著者:島田裕己 出版社:幻冬舎 発行年:2010年 本体価格:740円
 「お葬式」という伊丹十三監督の映画があったが、ああ、考えてみるとこの「お葬式」ってけっこう業者のいいなりだったりする。かなり大仰なお葬式になることもけっこう多いが、かといって簡素にすぎるとまた「世間」からあれこれ言われる可能性が高いという厄介な代物だ。世界最高のコスト高という日本のお葬式について分析された書籍だが、平均231万円という統計はわりと個人的な実感からしても正しいという印象を受ける。法的な義務は著者がいうようにない行事であるから、宗教的な理由かあるいは「文化」的な理由によるものだろう。著者は「宗教学」の観点から、仏教における「お葬式」の存在意義を問う。

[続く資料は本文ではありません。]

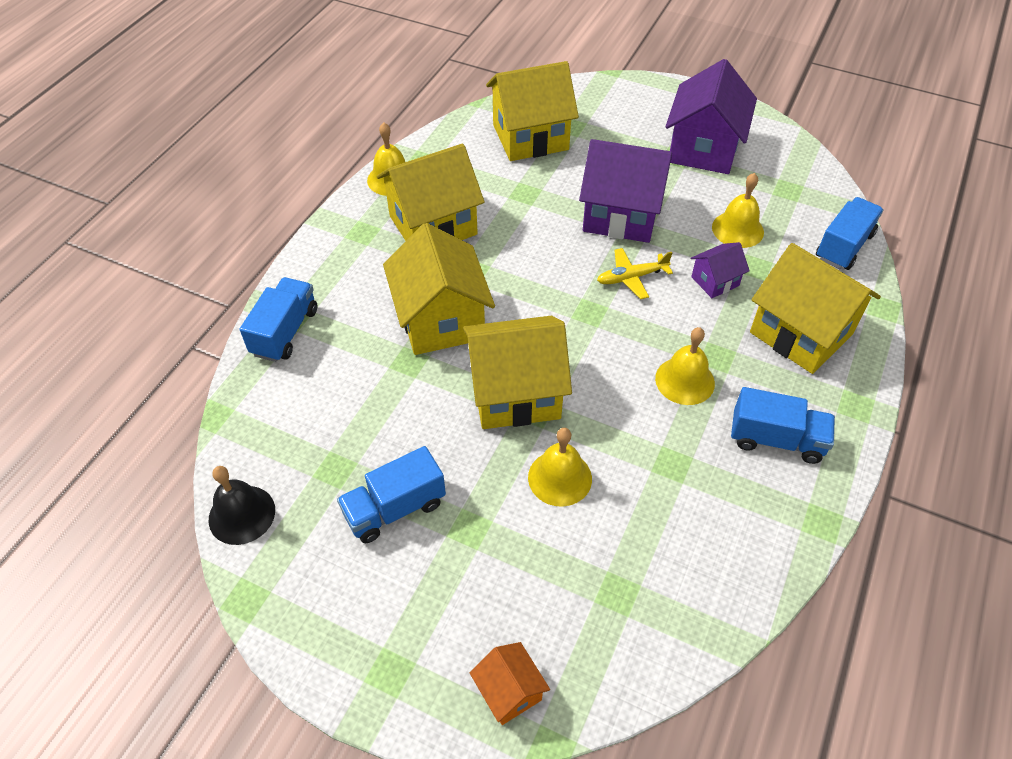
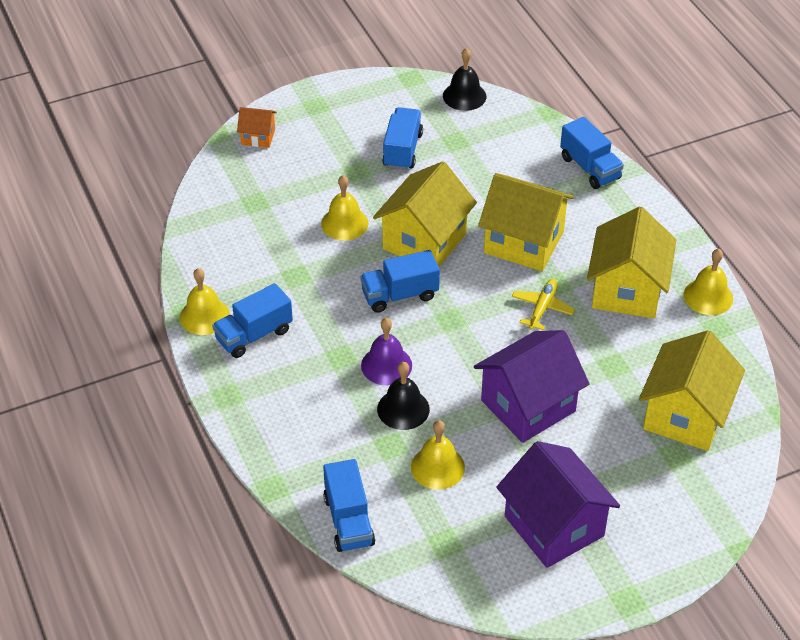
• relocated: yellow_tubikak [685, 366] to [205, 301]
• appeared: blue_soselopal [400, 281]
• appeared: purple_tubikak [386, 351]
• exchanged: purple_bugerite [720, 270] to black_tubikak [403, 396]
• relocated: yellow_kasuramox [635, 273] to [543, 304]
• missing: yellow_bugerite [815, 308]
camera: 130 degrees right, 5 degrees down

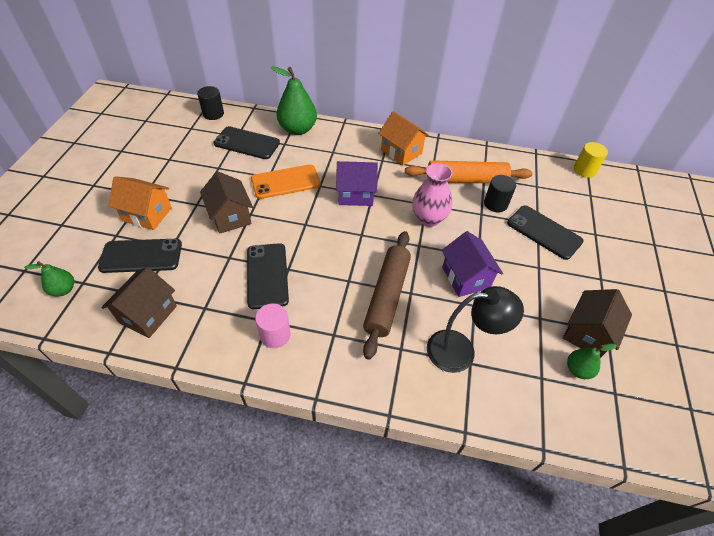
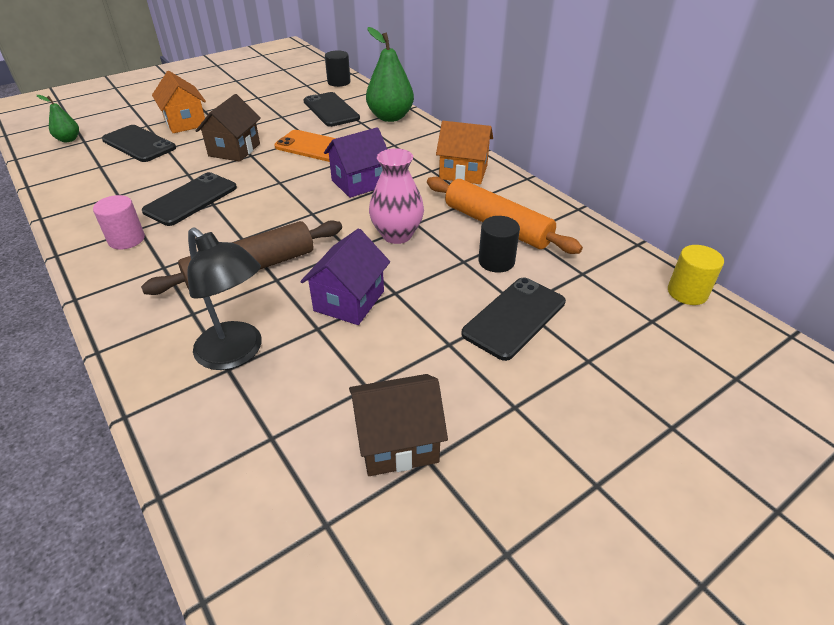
• spun: purple_bugerite [357, 183] = [355, 162] 75 degrees counterclockwise
• spun: orange_bugerite [404, 138] = [464, 152] 75 degrees counterclockwise
• spun: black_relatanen [545, 233] = [513, 319] 45 degrees clockwise
• missing: brown_bugerite [139, 302]
• missing: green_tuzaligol [592, 361]
camera: 45 degrees right, 10 degrees down

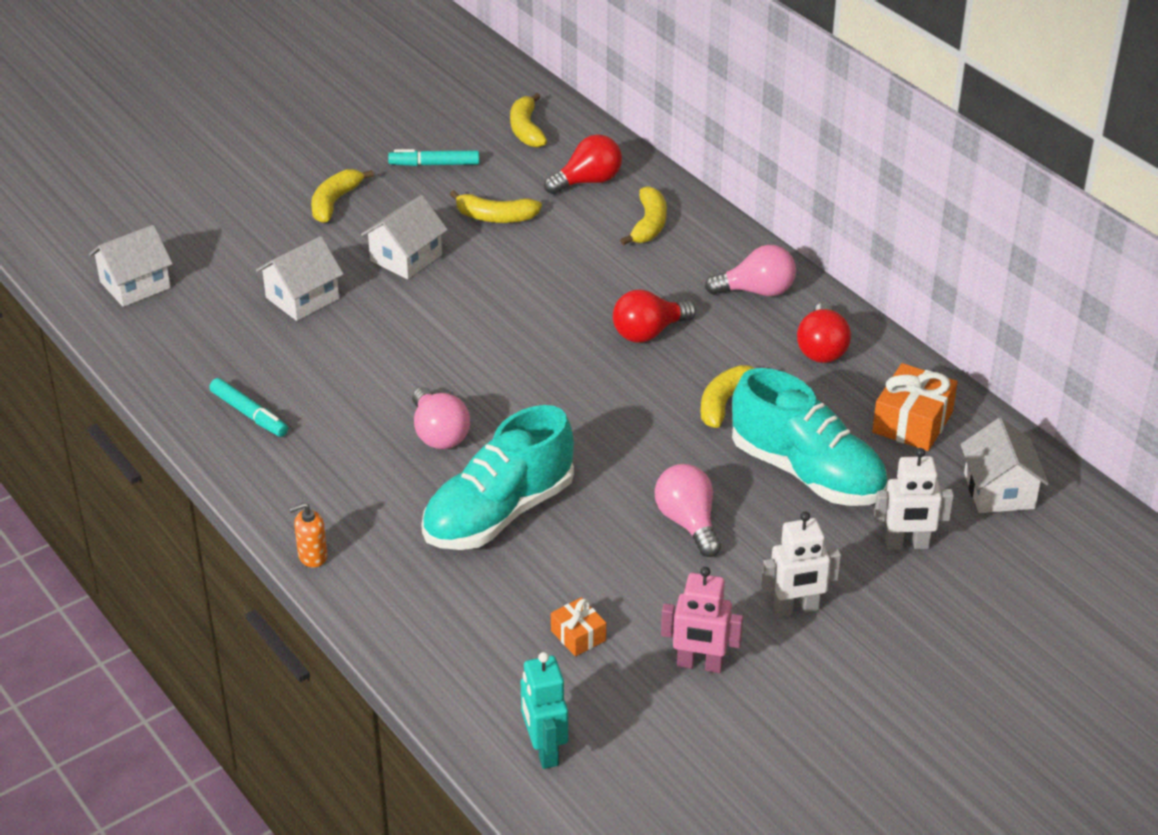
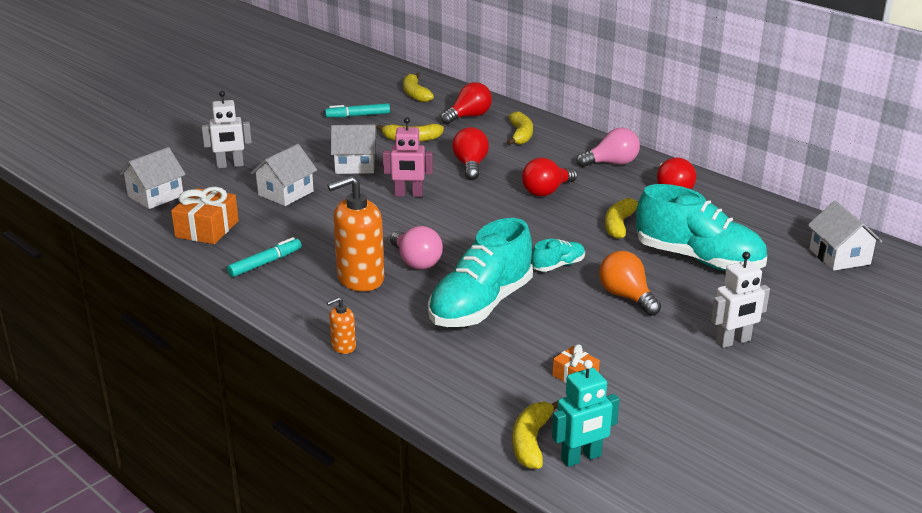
• relocated: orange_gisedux [915, 407] to [205, 215]
• relocated: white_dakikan [914, 499] to [227, 129]
• spun: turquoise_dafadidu [248, 407] = [264, 257] 75 degrees counterclockwise
• appeared: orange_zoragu [355, 233]
• spun: white_bugerite [404, 237] = [354, 149] 60 degrees clockwise
• relocated: pink_dakikan [702, 620] to [408, 157]
• appeared: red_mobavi [470, 153]
• relocated: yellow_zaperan [342, 196] to [535, 435]
• appeared: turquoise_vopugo [558, 255]
• spun: turquoise_dakikan [544, 710] = [586, 413] 90 degrees counterclockwise
• colour: pink_mobavi [688, 510] to orange_mobavi [630, 283]
camera: 10 degrees left, 10 degrees down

古代のお葬式は装飾画からすると「現世と連続した世界」、仏教が日本に浸透してきてからも高松塚古墳などでは仏教の影響があまりみられない、仏教式の葬式が開拓されたのは鎌倉新仏教の曹洞宗という指摘が興味深い。そして、現代の仏寺の収入源がかなり戦前と比較すると限定されてきており、「葬式仏教」というスタイルをとらないと設備の維持もままならないという「状況説明」がある(実際に廃寺はかなり多い)。神道の祖先崇拝などの文化も現代は廃れ気味になっているか、あるいは「形式化」しているわけだが、この本ではやはり神道や他の宗教よりも「仏教のあり方」を主題にすえているとみるべきだろう。特に「戒名」についての著者の批判は痛烈だ。
 今の現実の世界と「死後の世界」との関係性という問題も背後に潜んでいると思われる。タイトルはややスキャンダラスが印象を受けるが、中身は日本の歴史や文化、神道と仏教の対比、今後のお寺のあり方など種々の問題提起をしたかなりハードな内容だ。